Make schooling an election issue
Mr McInerney’s view, that the national curriculum is “very vague and not teacher-friendly, and is not written for practical application”, mirrors widespread criticisms among principals and teachers. Its cross-curriculum priorities – Aboriginal and Torres Strait Islander Histories and Cultures; Asia and Australia’s Engagement with Asia; and Sustainability – are out of place and a distraction in subjects such as maths. They should be scrapped, and the issues covered, factually rather than in an ideological fashion, in relevant subjects.
The NSW syllabus has much to recommend it, education editor Natasha Bita reported last year. The biggest overhaul of classroom teaching since the 1970s has been designed to ensure students master the basics: maths, reading, writing and grammar. They also will receive a sound foundation in history and geography, preparing them for further learning and imparting the knowledge students will need to think for themselves. Woke jargon is out.
Before the release of NAPLAN results for years 3, 5, 7 and 9 students in December last year, a cluster of Catholic schools in the ACT asserted their autonomy, achieving dramatic improvements in literacy and numeracy. The schools adopted an old-school teaching style, known as direct instruction/explicit teaching. The outcome prompted Indigenous leader Noel Pearson, a strong proponent of explicit teaching in his Good to Great Schools Australia program, castigated state teachers’ unions for telling members to ignore phonics-based reading instruction and explicit teaching.
The December NAPLAN results were an epic fail, highlighting the crisis in schooling. One in three children failed to meet baseline standards, with 400,000 children falling so far behind they require remedial tutoring. The situation, which will undermine their job prospects and chances in life, as well as the wider economy and society, is intolerable. The matter deserves serious debate from both sides during the election campaign. Education Minister Jason Clare says he is focused on “making sure our kids learn to read and write and count, that kids who fall behind catch up and keep up and finish high school”. Opposition education spokeswoman Sarah Henderson has promised a “knowledge-rich, commonsense curriculum” taught through explicit instruction.

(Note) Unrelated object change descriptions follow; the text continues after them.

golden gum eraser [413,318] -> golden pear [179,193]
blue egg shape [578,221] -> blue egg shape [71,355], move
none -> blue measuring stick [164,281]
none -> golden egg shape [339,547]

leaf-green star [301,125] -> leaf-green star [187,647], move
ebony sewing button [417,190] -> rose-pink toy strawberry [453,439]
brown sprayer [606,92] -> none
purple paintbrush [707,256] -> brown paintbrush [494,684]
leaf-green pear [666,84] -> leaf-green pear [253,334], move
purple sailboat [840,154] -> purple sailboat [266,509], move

More detail is needed. The NSW syllabus, which Mr McInerney says is “a winning formula”, content- and knowledge-rich with direct instruction guidelines, would be a good place to start.

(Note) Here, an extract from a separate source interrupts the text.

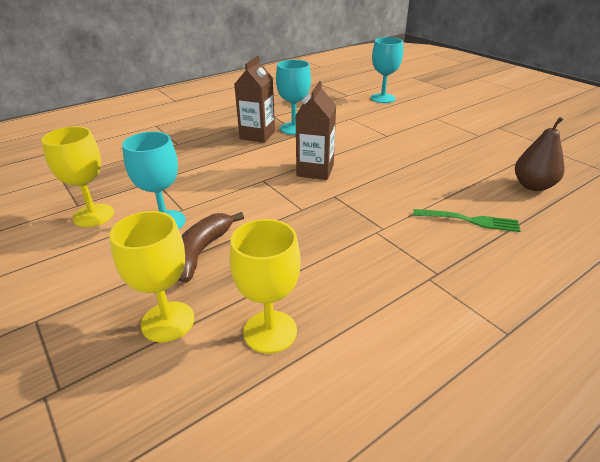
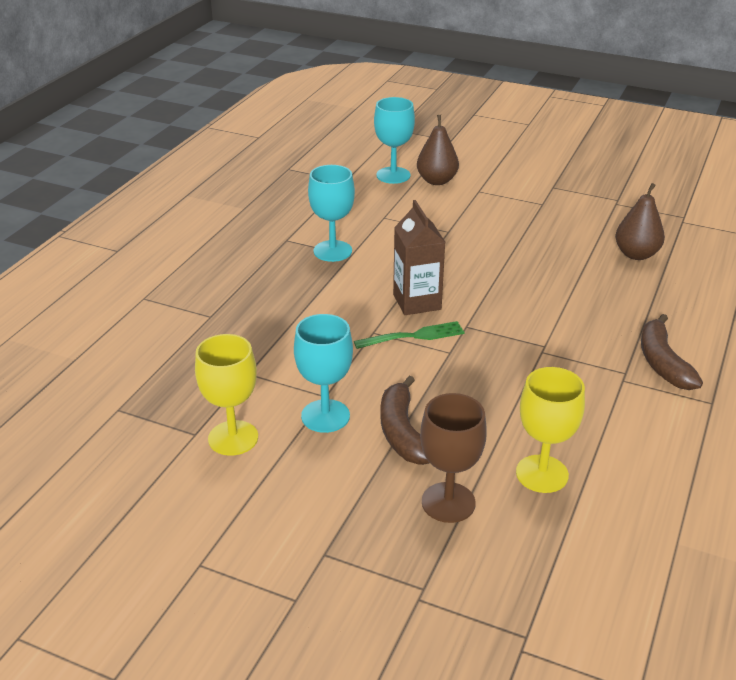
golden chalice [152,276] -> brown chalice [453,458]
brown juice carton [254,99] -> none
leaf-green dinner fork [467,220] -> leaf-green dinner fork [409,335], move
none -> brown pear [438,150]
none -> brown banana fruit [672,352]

NSW Catholic Schools chief executive Dallas McInerney makes a strong case when he says every Australian school should be able to use the newly released NSW syllabus instead of the problematic national curriculum. Schools outside NSW with the necessary autonomy should consider the suggestion seriously. The national curriculum, devised under the Rudd-Gillard so-called education revolution, was well-intentioned to lift standards across all states and territories, which were patchy and poor. But it has failed in major areas, with boys’ reading problems worsening significantly, as NAPLAN results show.